Experimental rock at it’s best, Pet Clinic is a 5 piece band hailing from Western Pennsylvania whose sound has been compared to The Pixies and The White Stripes. David Bubenheim, John Henderson, Ian Edwards, Kenneth Nelson, and Mike Arendt originally formed the band 5 years ago and have been churning out heavy riff-laden rock and roll with spacey interludes ever since.
David Bubenheim, Pet Clinic’s frontman, joined us for a discussion on the band’s incarnation and creative motivations.
Pet Clinic is an intriguing name for a band. Is there a story behind it?
Before the band was formed, my eye caught this vet sign on Rt. 8. Every time I drove to the city from my hometown, Mars, I’d look at this lit sign. It’s been there since my mom was a little girl so it’s a bit of a landmark if you know the area. Well we ended up using a 15 second long exposure photograph of the sign lit up at night for our first vinyl release. In the band, we all love dogs and cats and all kinds of pets but, this isn’t why wanted to call ourselves Pet Clinic. The name has rung a bell for me because I love the idea that we treat people like pets and pets like people. Why is it that our pets become so close to us and yet the people in our lives are nearly dispensable. It’s something I’ve chewed on for awhile and the name Pet Clinic, for me, boxes it up nicely.

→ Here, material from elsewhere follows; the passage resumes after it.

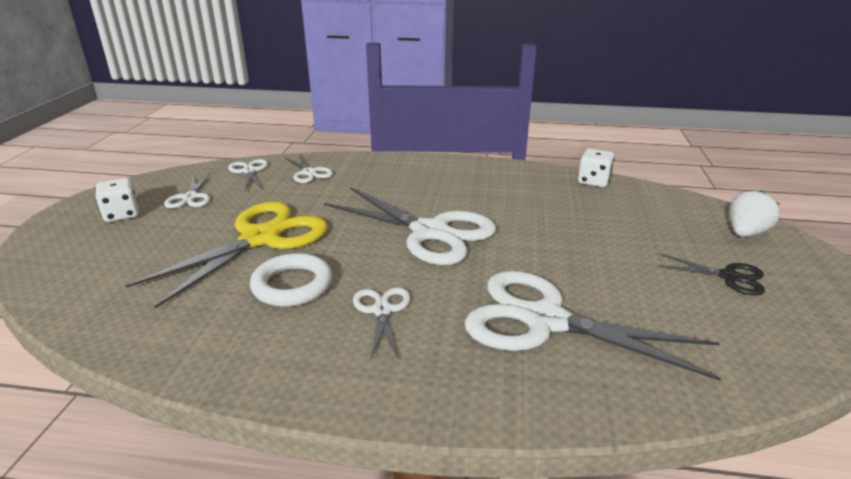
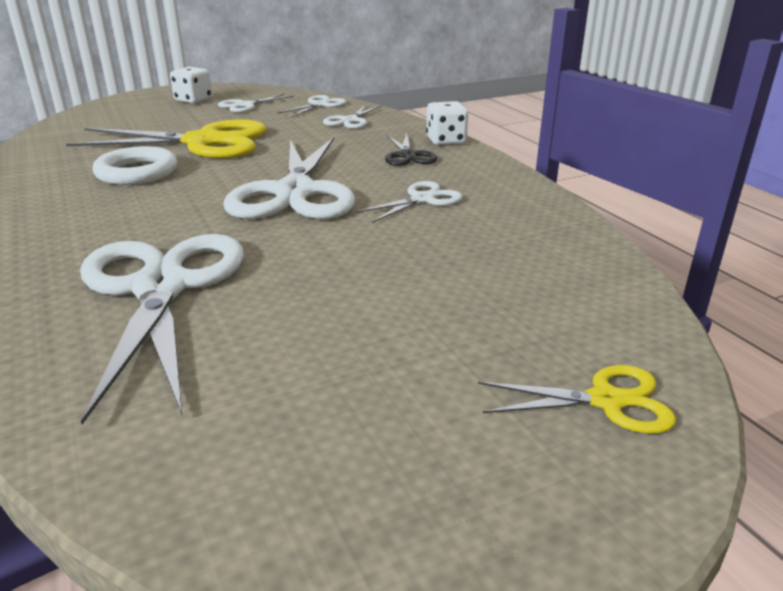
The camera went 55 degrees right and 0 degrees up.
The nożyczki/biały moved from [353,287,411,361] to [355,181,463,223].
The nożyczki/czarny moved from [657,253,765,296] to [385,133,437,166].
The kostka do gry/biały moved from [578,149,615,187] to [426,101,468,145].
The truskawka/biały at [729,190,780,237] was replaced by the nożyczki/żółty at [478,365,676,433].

When and how did Pet Clinic get their start?
Pet Clinic has been a band for roughly five years. We formed gradually. It wasn’t a preconceived idea I had or anything. In short terms, I’d say, Pet Clinic is a flame we were given. Our drummer (Kenneth Nelson) and I were in two bands that became sisters named Landline and Debates. We were both a three piece and I played drums in Landline. We had a guitarist/vocalist named Brandon. He was also the bass player in Debates, the band Kenny played drums in.
Between practices I picked up a guitar and showed Kenny what I had been writing. He immediately started playing drums and I knew we were going to play together. At that time I was also playing in a band called The Blonde Girls as a bass player. I showed Mike a few songs and he came over to my house with Kenny. I then met our soon to be keys player John Henderson.

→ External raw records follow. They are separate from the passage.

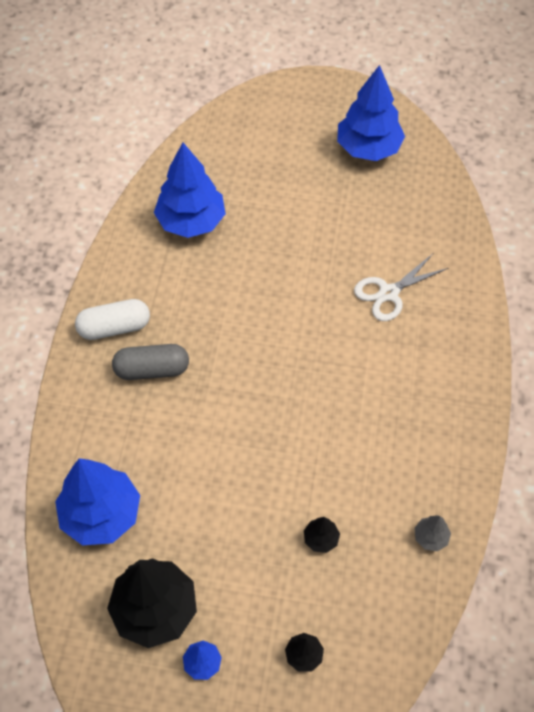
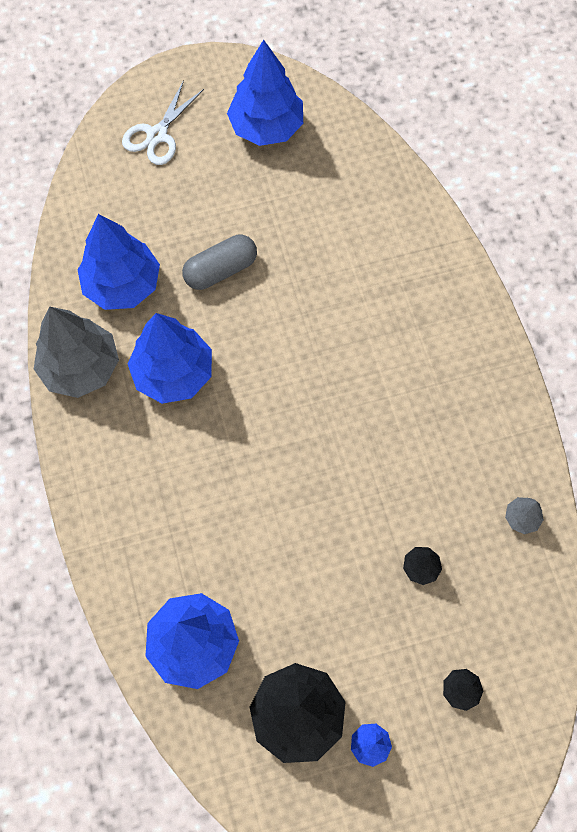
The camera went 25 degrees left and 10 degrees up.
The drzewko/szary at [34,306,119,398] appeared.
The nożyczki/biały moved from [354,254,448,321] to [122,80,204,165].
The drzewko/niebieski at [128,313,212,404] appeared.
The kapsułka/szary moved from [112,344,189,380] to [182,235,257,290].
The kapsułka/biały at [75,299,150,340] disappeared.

I invited my friend Tyler to play bass and we kind of just wrote little parts and played them for hours without thinking of playing out or [doing] seriously structured song writing. Looking back, we were like Bambi trying to stand for the first time. I think we didn’t play out for at least a year. We also had to rifle through a few bass players, all of which had brought so much to the table in their own way until the perfect match came along. Our bass player’s name is Ian Edwards. He and Kenny grew up playing music together in the Edwards Nelson Duo. So once he joined the band, it was like we had this built in rhythm section. I wouldn’t want to be in a band with anyone else.
How would you characterize the type of music Pet Clinic generates?
We aren’t trying to fit into any sort of casting with our music besides that of authenticity. If we can’t convince ourselves of an emotion with our music, how could we ever expect anyone else to feel anything from it? If anything, we can let our feelings stand in the way of writing or performing. Although, we are also proud to not be a parody of something that already happened. When I use the word authenticity, I don’t mean to say we are doing something that’s never been done. I am suggesting however, we are captivated by our conviction to tell the story in our way from our point of view.
I am not fearful of treading on dangerous ground poetically in our music. To have a tune to a poem really allows us to break some of the unwritten rules in writing and do it just because.
I am personally excited for our upcoming release because we are certainly treading on uncharted territory as a band.
Have you had any musical collaborations recently?
No, but the future is 180 degrees wide. I have always been proud to be a part of this city’s underground music. That pride has been growing recently. I have learned, the more I go out and make a conscious decision to love on the local bands, the more I feel it in return.
We are a people that support each other without much else to go on besides that denominator of performance. It’s like, you don’t even need to know my name but I wanna shake your hand and express to you how much I appreciate you and what you just did in this room. As far as collaborations go though, yeah I’m sure something’s gonna happen.
Does Pet Clinic have any upcoming performances?
On January 16th we’ll be part of a huge night in Pittsburgh. We are performing with about 100 other bands in the Strip District Music Festival. I’d suggest everyone and their mother to come down. You’d be a fool to not be a part of something like this. Really, there will be something for everyone. We hope to see you there!